It all looked terrible. Politico‘s Kyle Cheney seemed to have caught Ben Carson lying about “his application and acceptance into the U.S. Military Academy at West Point.” And, worse, Carson’s campaign “admitted” it.

Unlike other media hits against Carson, this one seemed real.

The admission sold the story–and the military angle, reeking of “stolen valor,” was an anchor guaranteed to sink Carson. From hero to zero–sad, but apparently real.

The other element was that Donald Trump seized on the Politico article, and amplified it.

The day before, Trump had blasted Politico on Breitbart News Daily as “some of the most dishonest people I have ever dealt with.”

But on Friday, Trump gave credence to the Politico article by linking it to “lies”–which resonated, because others have raised doubts about apparent inaccuracies in Carson’s memory–for example, about an attempted stabbing incident.

And then Politico’s story began to unravel.

Carson’s campaign did not admit he lied about “his application and acceptance” into West Point. And Carson never claimed he applied or was accepted in his book Gifted Hands, which Politico cited.

At worst, what Carson did was exaggerate, turning an invitation to apply to West Point, presumably with financial assistance, into an offer of a “full scholarship.” That is puffery–not fabrication.

A sense of perspective is in order.

We are dealing with a presidential campaign in which the likely Democratic nominee has fabricated key details of her life over and over again–from the “Tuzla dash,” to the source of her name, to the rogue email server she set up in her bathroom.

When she lied to the House Select Committee on Benghazi, the media applauded her for her performance. Carson’s West Point story doesn’t even come close.

Moreover, we have a president currently in office who lied about the death of his own mother on the campaign trail and when he was forcing Obamacare down the nation’s throat. He lied about his ties to former terrorist Bill Ayers–just “a guy who lives in my neighborhood”–and then continued to lie, telling the media he had never had contact with Ayers since arriving in D.C. (Breitbart News busted that lie in 2012: Obama visited Ayers in July 2005.)

Not only that, but Obama fabricated key details of his life in his autobiography, Dreams from My Father, and then either told his literary agent to claim he was born in Kenya, or failed to correct her–for well over a decade–when she advertised him as such. That is the likely origin of the Birther theory, which was picked up by the Clinton camp before being adopted by some conservatives–and it is also far more egregious than Carson’s West Point story.
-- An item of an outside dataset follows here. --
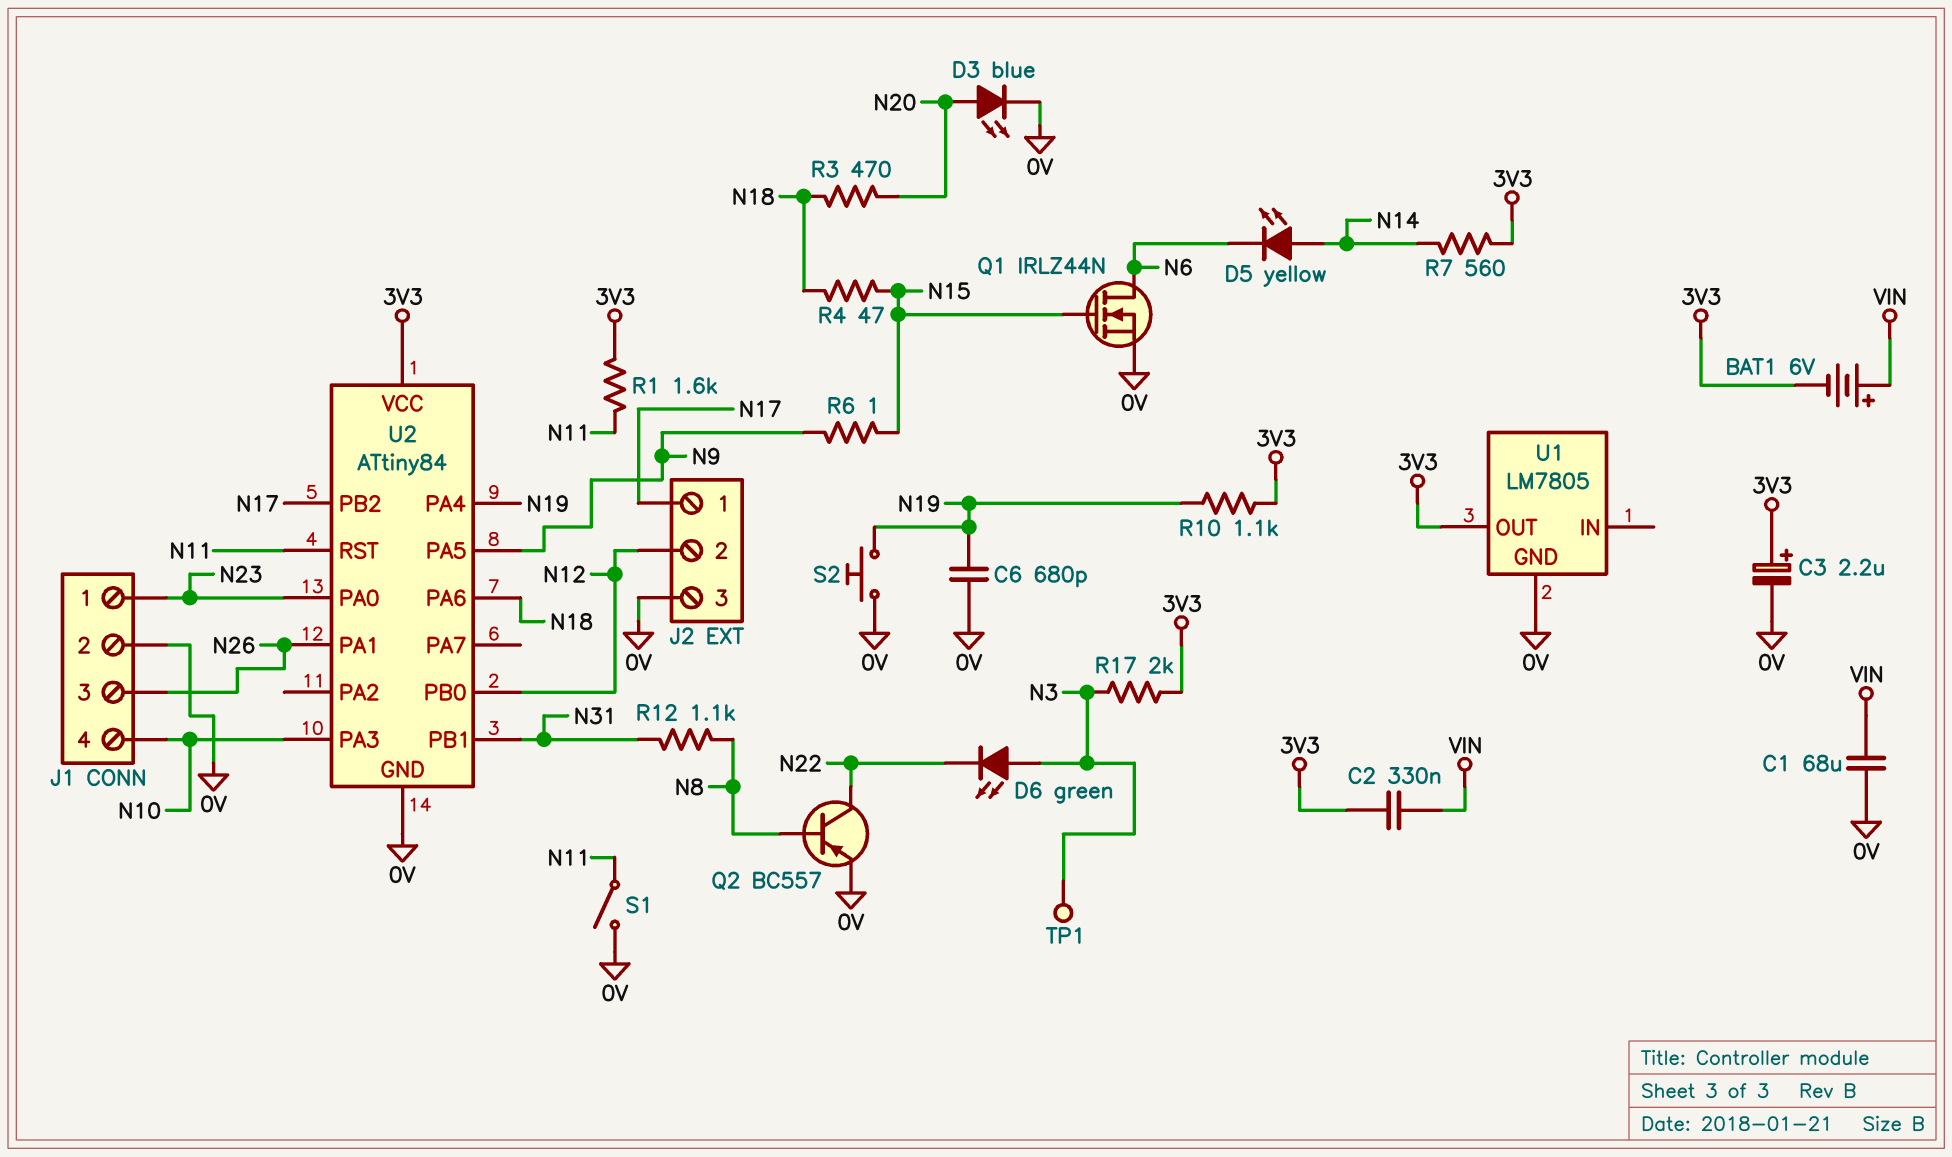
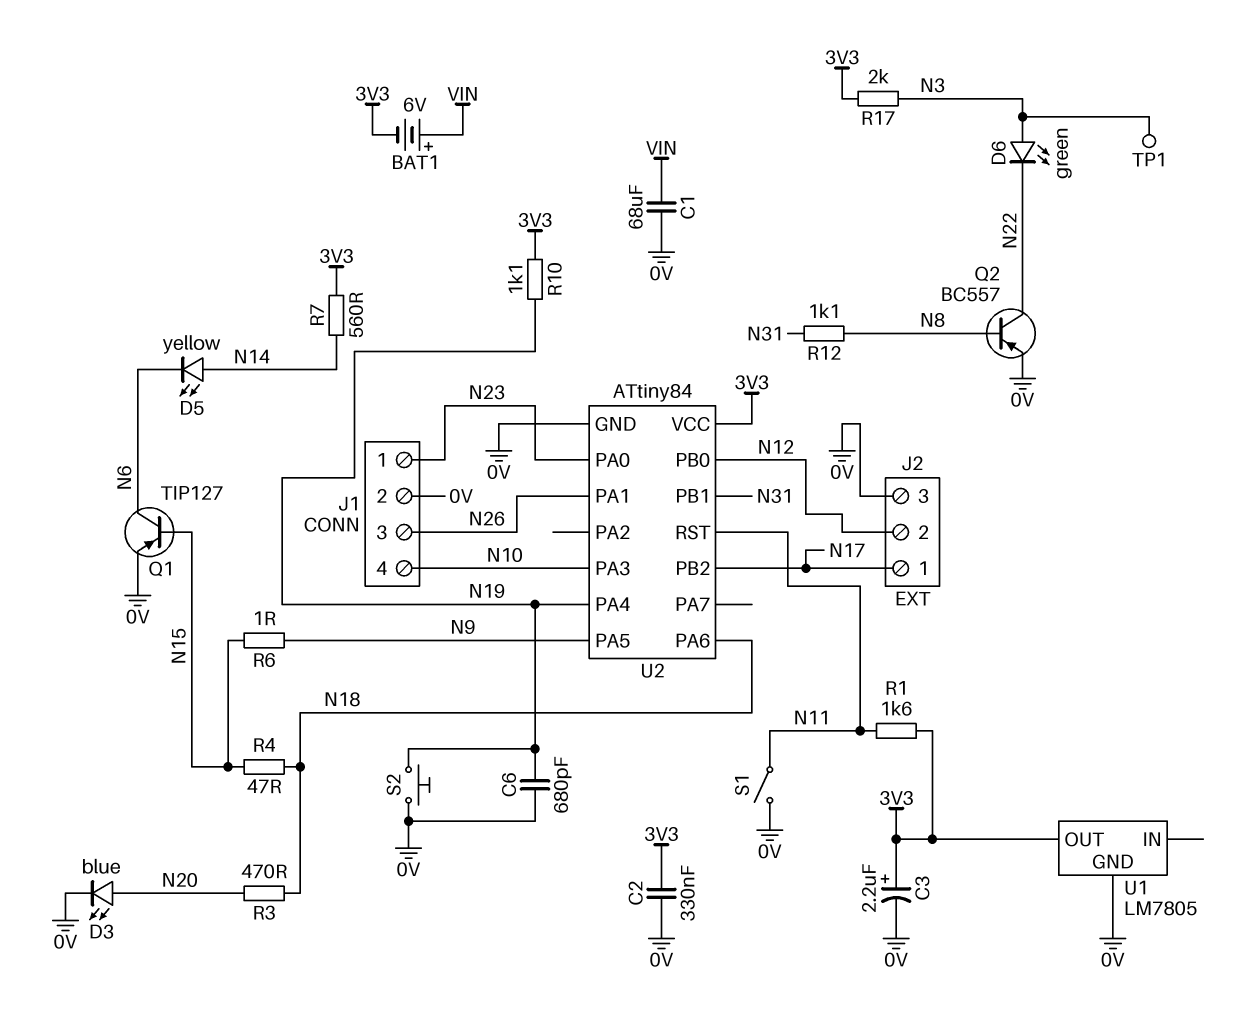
C2: 330nF (3V3, VIN) -> 330nF (0V, 3V3)
Q1: NMOS IRLZ44N (G N15, D N6, S 0V) -> PNP TIP127 (B N15, C N6, E 0V)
Many conservatives took Politico at its word at first, not because of the strength of Cheney’s reporting, but because of the “admission” from Carson’s campaign–an admission that wasn’t.

Then we looked closer.

Ben Shapiro noted the discrepancy between what Politico claimed Carson’s campaign said, and what it actually said: “This is a textbook example of a left-wing media hit,” he concluded. Erick Erickson, too, reconsidered. Others soon followed.

Even mainstream reporters like Dave Weigel of the Washington Post, who criticized Carson over the stabbing story, took his side against Politico. Dylan Byers, Politico’s former media reporter, tweeted that the Politico story’s central claims were wrong.

Politico’s Carson story meets the Dan Rather standard of “fake but accurate“–that is, a lie validated by a left-wing “larger truth.” This is not the first time we conservatives have fallen for it, but it should be the last.